Here is a quick update on the technical situation, indicators, and market sentiment that moves euro/dollar.

EUR/USD Technical

  • EUR/USD  was  stable in the Asian session, trading close to 1.3790. In European trading, the pair crossed above the 1.38 line before retracting.

Current range: 1.3740 to 1.38.

Further levels in both directions:   EURUSD Daily Forecast Apr 9th

 

  • Below: 1.3740, 1.37, 1.3650 and 1.3560, 1.3515 and 13450.
  • Above: 1.38, 1.3830, 1.3895, 1.3940, and 1.40.
  • 1.3740  continues to provide support.
  • On the upside, 1.38 is under strong pressure. 1.3830 follows.

EUR/USD Fundamentals

  • 6:00  German Trade Balance. Exp.  18.0B, actual 15.7B.
  • 14:00  US Wholesale Inventories. Exp. 0.5%.
  • 14:30 US Crude Oil Inventories. Exp. 1.0M.
  • 17:01 US 10-year Bond Auction.
  • 18:00 US FOMC Meeting Minutes.
  • 11:30 US FOMC Member Daniel Tarullo Speaks.

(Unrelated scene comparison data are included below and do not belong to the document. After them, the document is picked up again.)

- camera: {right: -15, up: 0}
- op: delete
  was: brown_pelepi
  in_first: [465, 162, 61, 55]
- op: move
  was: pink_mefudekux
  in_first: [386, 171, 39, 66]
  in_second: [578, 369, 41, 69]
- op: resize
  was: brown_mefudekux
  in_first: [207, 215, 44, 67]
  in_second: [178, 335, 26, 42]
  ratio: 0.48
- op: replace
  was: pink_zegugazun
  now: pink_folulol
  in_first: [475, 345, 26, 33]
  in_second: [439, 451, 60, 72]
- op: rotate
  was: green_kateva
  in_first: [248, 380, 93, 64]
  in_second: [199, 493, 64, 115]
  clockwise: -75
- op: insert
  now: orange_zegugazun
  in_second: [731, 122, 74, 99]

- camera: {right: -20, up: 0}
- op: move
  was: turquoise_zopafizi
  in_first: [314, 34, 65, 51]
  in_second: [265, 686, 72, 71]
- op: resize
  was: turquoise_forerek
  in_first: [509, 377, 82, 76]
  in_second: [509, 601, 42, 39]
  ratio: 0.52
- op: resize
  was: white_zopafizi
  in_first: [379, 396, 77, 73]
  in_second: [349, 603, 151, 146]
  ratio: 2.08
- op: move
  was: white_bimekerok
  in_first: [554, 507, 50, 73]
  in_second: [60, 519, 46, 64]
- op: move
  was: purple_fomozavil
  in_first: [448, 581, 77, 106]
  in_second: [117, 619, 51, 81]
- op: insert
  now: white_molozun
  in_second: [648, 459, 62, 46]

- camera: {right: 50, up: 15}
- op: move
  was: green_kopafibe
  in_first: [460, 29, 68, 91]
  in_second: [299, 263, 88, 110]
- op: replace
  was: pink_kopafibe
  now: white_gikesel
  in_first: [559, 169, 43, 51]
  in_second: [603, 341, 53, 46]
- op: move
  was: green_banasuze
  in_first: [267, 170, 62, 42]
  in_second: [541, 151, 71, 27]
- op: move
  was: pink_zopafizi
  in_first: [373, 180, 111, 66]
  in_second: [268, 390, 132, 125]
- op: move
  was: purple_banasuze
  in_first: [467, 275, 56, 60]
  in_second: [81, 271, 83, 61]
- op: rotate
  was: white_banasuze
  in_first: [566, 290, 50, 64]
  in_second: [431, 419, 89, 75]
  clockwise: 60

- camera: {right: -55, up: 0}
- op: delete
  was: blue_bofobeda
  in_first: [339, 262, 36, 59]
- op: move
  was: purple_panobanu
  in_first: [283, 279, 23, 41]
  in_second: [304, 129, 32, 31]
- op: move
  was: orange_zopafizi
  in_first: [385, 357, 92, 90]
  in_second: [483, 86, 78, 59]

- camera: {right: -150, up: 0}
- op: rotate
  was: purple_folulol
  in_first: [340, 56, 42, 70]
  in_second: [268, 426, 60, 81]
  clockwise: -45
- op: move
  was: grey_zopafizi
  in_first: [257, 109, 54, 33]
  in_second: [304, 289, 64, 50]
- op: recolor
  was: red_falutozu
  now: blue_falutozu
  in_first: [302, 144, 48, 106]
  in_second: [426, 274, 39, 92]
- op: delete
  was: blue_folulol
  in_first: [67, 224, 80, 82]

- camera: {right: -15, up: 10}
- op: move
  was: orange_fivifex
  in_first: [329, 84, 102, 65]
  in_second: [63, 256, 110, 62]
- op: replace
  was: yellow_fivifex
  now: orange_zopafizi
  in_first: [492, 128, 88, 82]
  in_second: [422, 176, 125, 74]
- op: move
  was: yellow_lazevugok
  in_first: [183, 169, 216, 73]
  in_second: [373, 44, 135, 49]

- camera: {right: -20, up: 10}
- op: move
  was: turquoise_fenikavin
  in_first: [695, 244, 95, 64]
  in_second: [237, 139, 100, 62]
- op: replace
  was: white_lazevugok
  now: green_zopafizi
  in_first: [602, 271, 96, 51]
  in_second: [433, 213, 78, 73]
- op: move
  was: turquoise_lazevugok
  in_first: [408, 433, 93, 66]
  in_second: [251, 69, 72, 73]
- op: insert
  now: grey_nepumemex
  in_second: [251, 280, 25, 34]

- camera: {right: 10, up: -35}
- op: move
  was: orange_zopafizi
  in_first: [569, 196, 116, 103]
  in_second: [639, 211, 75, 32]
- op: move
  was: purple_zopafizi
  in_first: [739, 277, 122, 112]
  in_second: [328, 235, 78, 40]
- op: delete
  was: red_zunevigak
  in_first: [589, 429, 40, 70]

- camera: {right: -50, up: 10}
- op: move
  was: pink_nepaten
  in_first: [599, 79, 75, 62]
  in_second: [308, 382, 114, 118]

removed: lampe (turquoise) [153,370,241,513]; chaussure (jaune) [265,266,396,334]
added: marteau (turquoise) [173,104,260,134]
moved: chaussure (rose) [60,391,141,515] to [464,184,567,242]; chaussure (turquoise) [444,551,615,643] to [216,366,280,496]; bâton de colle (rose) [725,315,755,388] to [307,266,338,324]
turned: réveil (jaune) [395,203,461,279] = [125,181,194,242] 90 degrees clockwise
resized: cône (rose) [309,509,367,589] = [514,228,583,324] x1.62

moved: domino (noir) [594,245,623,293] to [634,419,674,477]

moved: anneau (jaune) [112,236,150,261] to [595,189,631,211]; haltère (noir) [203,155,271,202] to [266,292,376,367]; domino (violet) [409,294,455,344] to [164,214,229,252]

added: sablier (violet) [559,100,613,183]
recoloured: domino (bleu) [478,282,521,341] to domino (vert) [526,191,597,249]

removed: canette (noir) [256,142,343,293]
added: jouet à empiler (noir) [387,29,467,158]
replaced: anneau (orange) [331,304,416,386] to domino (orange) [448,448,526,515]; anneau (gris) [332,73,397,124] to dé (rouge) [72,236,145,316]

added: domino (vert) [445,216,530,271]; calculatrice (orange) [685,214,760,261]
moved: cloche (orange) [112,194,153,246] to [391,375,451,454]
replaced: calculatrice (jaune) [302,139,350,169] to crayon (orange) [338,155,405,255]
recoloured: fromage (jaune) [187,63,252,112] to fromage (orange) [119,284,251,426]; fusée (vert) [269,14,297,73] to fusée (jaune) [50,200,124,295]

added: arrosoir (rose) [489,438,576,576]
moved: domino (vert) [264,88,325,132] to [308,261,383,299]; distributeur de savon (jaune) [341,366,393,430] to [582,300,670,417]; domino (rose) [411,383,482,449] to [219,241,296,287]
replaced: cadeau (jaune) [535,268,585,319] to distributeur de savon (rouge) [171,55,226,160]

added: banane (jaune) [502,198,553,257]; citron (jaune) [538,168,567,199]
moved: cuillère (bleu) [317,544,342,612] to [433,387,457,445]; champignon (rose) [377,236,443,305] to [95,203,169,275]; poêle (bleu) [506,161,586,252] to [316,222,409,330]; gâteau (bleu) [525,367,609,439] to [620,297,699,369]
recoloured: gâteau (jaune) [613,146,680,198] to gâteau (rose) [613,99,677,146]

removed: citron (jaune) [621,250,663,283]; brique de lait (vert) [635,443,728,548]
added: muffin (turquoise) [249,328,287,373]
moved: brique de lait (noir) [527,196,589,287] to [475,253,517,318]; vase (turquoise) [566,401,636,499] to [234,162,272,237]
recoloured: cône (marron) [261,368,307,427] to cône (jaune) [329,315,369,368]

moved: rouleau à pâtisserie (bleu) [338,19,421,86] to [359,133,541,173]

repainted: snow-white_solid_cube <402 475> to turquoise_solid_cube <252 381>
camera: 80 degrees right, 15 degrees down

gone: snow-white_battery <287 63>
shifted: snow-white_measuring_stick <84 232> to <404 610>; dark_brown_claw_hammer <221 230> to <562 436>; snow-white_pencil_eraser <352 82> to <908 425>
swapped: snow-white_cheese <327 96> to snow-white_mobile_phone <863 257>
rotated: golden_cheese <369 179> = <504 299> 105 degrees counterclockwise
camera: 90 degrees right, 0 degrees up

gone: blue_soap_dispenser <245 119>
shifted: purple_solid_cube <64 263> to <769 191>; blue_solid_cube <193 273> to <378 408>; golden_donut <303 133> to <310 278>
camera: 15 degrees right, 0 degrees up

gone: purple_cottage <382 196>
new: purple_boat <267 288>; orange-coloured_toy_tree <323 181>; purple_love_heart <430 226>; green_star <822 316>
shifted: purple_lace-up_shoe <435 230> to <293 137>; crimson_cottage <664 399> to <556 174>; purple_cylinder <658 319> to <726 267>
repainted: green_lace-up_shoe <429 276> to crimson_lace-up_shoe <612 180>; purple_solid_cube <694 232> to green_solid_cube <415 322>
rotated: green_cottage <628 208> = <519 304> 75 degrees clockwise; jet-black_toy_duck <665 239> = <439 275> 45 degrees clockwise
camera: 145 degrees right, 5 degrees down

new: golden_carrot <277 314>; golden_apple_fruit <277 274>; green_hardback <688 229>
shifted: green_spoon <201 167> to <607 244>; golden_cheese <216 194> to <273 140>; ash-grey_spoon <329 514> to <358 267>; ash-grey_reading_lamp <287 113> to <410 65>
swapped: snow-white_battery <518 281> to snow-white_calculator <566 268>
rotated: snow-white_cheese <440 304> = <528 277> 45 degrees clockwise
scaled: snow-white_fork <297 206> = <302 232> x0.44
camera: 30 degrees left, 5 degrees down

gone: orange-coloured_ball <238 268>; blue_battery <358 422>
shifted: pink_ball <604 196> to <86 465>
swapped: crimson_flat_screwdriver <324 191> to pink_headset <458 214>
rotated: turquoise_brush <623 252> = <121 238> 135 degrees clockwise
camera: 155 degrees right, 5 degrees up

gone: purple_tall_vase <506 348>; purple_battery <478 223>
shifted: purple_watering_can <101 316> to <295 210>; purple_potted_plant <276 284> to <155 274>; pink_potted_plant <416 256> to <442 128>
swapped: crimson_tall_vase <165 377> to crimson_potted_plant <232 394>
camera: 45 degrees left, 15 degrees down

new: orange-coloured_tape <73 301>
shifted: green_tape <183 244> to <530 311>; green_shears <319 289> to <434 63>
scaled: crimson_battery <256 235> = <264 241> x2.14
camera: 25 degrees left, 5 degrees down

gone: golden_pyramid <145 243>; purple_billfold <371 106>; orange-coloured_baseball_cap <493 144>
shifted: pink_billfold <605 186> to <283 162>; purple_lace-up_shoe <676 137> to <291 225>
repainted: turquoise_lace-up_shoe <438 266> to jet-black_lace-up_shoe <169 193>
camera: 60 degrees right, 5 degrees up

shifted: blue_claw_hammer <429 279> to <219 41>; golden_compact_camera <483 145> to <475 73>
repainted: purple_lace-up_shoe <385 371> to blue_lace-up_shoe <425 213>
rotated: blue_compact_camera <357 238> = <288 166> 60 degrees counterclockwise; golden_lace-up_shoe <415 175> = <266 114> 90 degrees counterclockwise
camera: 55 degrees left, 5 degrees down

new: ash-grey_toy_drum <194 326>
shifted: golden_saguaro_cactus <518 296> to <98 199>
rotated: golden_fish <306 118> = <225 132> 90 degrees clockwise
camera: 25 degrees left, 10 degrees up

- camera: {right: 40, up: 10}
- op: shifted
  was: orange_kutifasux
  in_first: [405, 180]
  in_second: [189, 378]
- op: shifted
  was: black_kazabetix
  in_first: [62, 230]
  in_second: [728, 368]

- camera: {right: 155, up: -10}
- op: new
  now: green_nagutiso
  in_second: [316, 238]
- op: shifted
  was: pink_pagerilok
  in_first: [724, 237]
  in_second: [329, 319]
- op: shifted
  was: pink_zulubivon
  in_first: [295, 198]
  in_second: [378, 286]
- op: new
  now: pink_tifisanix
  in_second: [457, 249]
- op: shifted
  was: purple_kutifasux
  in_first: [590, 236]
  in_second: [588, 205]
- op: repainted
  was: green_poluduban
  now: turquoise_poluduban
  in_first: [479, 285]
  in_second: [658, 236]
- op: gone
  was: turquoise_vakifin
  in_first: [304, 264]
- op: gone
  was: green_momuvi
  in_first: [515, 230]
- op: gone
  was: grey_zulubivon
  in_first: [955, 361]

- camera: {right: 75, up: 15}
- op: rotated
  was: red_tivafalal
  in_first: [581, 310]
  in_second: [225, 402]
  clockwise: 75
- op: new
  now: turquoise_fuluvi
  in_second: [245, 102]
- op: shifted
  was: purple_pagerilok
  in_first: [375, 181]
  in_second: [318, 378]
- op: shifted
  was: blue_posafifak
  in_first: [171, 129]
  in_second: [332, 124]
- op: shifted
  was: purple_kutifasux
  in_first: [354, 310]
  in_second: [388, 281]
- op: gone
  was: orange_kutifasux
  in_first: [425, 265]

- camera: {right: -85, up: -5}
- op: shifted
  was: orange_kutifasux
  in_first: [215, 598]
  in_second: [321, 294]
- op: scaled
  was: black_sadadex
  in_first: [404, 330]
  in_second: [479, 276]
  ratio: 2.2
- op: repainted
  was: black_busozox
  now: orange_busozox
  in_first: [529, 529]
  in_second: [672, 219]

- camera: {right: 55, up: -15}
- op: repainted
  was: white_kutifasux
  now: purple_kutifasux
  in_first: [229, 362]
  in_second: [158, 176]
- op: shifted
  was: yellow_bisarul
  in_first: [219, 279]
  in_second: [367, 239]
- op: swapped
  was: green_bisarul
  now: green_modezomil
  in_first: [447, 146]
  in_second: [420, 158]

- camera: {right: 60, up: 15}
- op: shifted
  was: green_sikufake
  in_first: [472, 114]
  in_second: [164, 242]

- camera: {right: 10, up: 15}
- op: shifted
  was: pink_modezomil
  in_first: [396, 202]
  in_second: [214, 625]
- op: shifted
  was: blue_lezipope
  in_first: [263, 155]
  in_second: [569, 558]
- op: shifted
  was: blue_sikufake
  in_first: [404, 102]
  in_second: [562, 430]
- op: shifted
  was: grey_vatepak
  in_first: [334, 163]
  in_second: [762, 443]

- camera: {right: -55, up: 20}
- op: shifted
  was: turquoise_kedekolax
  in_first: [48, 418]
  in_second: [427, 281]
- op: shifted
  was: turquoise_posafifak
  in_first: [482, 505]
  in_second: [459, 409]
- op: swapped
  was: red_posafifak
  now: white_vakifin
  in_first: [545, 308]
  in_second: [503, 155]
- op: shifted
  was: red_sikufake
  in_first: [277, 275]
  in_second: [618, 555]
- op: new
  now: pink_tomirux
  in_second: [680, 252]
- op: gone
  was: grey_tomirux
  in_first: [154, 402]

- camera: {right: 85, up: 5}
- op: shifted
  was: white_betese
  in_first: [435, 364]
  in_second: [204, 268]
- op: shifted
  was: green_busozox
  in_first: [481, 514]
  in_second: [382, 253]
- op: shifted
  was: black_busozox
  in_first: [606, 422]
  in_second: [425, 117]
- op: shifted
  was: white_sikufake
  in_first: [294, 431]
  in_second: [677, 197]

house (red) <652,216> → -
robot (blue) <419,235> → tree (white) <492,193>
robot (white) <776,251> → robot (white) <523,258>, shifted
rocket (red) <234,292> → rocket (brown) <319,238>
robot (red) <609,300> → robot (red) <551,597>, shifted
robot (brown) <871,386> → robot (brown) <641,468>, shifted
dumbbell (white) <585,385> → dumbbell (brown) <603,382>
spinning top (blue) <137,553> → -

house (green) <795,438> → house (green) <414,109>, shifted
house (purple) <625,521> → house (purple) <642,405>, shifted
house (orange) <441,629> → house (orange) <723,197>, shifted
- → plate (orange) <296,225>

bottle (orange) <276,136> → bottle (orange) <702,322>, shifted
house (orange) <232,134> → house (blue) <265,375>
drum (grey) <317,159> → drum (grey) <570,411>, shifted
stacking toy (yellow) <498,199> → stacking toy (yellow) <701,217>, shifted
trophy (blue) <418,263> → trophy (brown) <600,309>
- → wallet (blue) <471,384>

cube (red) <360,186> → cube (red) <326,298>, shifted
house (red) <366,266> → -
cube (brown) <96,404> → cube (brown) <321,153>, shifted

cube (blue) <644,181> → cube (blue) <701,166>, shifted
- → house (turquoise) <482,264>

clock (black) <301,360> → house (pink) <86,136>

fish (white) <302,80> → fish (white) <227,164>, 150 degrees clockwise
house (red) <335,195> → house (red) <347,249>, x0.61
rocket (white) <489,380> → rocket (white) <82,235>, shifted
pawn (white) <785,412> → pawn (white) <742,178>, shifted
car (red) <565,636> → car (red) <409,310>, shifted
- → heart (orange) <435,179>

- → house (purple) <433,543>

*All times are GMT For more events and lines, see the  Euro to dollar forecast.

EUR/USD Sentiment

  • Markets eye Fed minutes: The Federal Reserve will be in the spotlight on Wednesday, as the Fed releases the minutes of its March policy meeting.  Last week, Fed chair Janet Yellen said that  inflation and employment levels  needed to improve considerably. So it shouldn’t be a surprise if the minutes state that the US still has a long way to go on the road to recovery. If the minutes don’t sound upbeat about the economy, the dollar could lose some ground.  Currently, the Fed is purchasing $55 billion  in assets each month under its QE scheme. There have been three tapers to QE so far, and Yellen plans to wind up the program in the fall, provided that the US economy does not run into any serious turbulence. At the same time, the Federal Reserve has stated that it has no plans to raise interest rates until sometime in 2015. The taper pace and the rate hike pace depend a lot on jobs data.
  • German trade balance slips: Germany’s trade surplus narrowed in March, dropping to EUR15.7 billion, its smallest surplus  since July.  The weak reading ended a string of  solid  German  releases  last week, as  Retail Sales, Unemployment Change and Factory Orders all   beat their estimates. As Germany is the Eurozone’s largest economy, the euro is sensitive to  German data, and  recent positive data has help the euro trade at high levels.
  • Ukraine crisis worsens: Tensions between the US and Russia continue to  heat up  over the Ukraine. On Monday, pro-Russian demonstrators took over a government building in an industrial city in the east of the country and declared their independence. Russia has warned the Ukraine not to react with force, while the US has  accused Russia of continuing to foment unrest in the Ukraine ahead of elections in May.
  • ECB says all non-conventional options available if needed: While the ECB did not make any policy changes  last week, the accompanying statement and press conference by Draghi were dovish: QE and a negative rate are on the table. On Tuesday, ECB policymaker Yves Mersch said that  ECB officials were working on  a QE  scheme in order to  combat deflationary pressures, but added that there was no immediate need for such a program. Meanwhile, Bundesbank President Jens Weidmann said that monetary policy alone will not solve the Eurozone’s economic problems, and called  on political leaders to implement  fiscal and other reforms.
  • NFP climbs  but misses expectations: US Nonfarm Payrolls, one of the most important economic indicators, rose nicely last in March, climbing to 192 thousand, compared to 175 thousand a month earlier. However, the markets were looking for more, with the estimate  standing at 199 thousand. The Unemployment  Rate also missed the mark, as it  edged up to  6.7%. The estimate stood at 6.6%. On Tuesday, JOLTS Job Openings looked strong, climbing to 4.17 million, well above the estimate of 3.99 million. This was the key employment indicator’s best showing in over six years.